Looking southeast on a cloudy afternoon
Looking southeast on a cloudy afternoon

Ritz Theatre & Performing Arts Center

Performing ArtsHistoric TheatersArt DecoNew JerseyMusic Venues
3 min read

The site on East Jersey Street in Elizabeth, New Jersey has hosted entertainment venues continuously since 1865. Through five name changes, two demolitions, and one long, slow closing, the ground itself refused to stop being a place where people gathered to watch and listen. The current building — opened in 1926 as a vaudeville and silent film house — has outlasted RKO's abandonment, decades of neglect, and the general verdict that old movie palaces are simply too large and too expensive to save.
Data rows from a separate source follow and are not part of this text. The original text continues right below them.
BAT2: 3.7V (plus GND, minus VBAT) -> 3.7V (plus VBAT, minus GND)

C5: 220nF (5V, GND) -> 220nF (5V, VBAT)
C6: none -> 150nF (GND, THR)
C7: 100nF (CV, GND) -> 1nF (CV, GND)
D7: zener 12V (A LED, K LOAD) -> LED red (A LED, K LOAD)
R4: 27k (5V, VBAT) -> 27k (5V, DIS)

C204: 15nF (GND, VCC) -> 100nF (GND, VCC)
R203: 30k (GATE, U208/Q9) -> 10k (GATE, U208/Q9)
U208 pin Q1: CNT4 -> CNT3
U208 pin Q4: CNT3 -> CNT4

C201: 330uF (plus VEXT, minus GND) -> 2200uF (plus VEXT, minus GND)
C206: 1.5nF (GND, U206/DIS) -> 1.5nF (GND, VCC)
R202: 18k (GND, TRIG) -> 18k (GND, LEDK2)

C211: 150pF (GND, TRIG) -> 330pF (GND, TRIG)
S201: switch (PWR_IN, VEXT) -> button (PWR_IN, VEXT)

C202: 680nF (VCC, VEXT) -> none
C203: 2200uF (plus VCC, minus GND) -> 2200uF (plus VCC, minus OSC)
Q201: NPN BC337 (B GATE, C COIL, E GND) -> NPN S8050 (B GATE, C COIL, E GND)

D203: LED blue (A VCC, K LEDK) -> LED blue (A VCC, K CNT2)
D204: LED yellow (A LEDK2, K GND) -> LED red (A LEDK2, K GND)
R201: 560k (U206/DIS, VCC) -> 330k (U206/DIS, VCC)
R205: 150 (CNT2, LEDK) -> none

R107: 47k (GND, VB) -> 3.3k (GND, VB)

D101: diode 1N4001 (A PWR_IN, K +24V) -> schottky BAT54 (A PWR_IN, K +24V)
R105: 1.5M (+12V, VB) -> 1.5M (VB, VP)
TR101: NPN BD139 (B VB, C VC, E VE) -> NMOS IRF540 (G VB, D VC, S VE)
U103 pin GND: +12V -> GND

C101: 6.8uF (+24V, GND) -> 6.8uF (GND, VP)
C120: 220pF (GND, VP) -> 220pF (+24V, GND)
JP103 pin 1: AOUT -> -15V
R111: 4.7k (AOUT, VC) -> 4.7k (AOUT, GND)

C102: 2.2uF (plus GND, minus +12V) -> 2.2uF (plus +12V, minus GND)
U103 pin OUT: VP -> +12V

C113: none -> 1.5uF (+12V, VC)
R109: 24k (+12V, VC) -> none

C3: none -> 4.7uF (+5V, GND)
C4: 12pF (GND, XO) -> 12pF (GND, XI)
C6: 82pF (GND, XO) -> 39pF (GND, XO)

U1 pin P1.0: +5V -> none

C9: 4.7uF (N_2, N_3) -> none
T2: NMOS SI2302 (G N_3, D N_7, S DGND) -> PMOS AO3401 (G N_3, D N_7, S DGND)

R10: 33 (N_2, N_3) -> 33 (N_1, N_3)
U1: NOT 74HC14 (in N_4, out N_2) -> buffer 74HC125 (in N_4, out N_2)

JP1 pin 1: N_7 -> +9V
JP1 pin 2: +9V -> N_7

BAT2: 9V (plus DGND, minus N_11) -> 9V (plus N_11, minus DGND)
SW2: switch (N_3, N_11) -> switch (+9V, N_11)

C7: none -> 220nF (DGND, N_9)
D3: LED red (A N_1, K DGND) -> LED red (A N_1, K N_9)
A Palace on East Jersey Street

Architect Fred Wesley Wentworth designed the Ritz with a particular philosophy: width before depth. The auditorium was laid out in a wide format with a gently sloping floor, which gave nearly every one of the original 2,791 seats a clear sightline to the stage. The interior was ornate in the Art Deco mode — decorative plasterwork, elaborate fixtures, the kind of cinematic grandeur that made patrons feel they were entering somewhere genuinely special. The theater became part of the Midtown Historic District of Elizabeth, which was listed on the National Register of Historic Places in 1995, acknowledging that the building represents something irreplaceable about how New Jersey cities looked and worked in the early twentieth century.

The Roster

In its peak years the Ritz attracted an extraordinary lineup. Elvis Presley performed there. So did Ray Charles, Johnny Cash, Maya Angelou, and members of the Rat Pack — Frank Sinatra, Sammy Davis Jr., and Dean Martin among them. Elizabeth sits just across Newark Bay from Manhattan, close enough to draw talent from the New York circuit and far enough to have its own independent identity as a venue. These were not charity bookings or regional one-offs. The Ritz was, for a time, a serious stop on serious touring routes.

The Long Intermission

RKO closed the theater in 1979. What followed was the familiar fate of mid-century movie palaces: ownership disputes, deferred maintenance, the accumulating damage of years without climate control, without paint, without care. By the time real estate executive George A. Castro II purchased the building in 1994, it needed everything. Castro led a major renovation focused on restoring the theater's 1920s character while equipping it for modern use. Infrastructure upgrades continued through the 2010s. The Ritz now carries more than fourteen national accolades for acoustic excellence and runs on a Clair Brothers sound system. That wide-format auditorium Wentworth designed in 1926 — the one that made acoustics almost accidental — turned out to be the building's most durable asset.

Still in Frame

The Ritz is now regularly used as a filming location. NBC, HBO, Netflix, and Fox have all shot there. In 2024, scenes for the Bob Dylan biopic A Complete Unknown were filmed at the theater. There's something fitting about that — a venue that once hosted the performers who shaped American popular music becoming a set for a film about the man who declared Tin Pan Alley finished. The Ritz plays a central role in Elizabeth's cultural calendar, collaborating with city organizations to offer free events that reflect the city's diverse communities. It is one of the most recognized concert venues in the state.

From the Air

Located at 40.6647°N, 74.2134°W in Elizabeth, New Jersey. Newark Liberty International Airport (EWR) is approximately 3 miles northeast — aircraft on approach to EWR runways 22L/22R fly almost directly over the downtown Elizabeth grid. The theater is in the historic midtown district along East Jersey Street, identifiable by the surrounding dense urban block pattern. Recommended viewing altitude is 1,500–2,000 feet MSL for context within Elizabeth's street grid.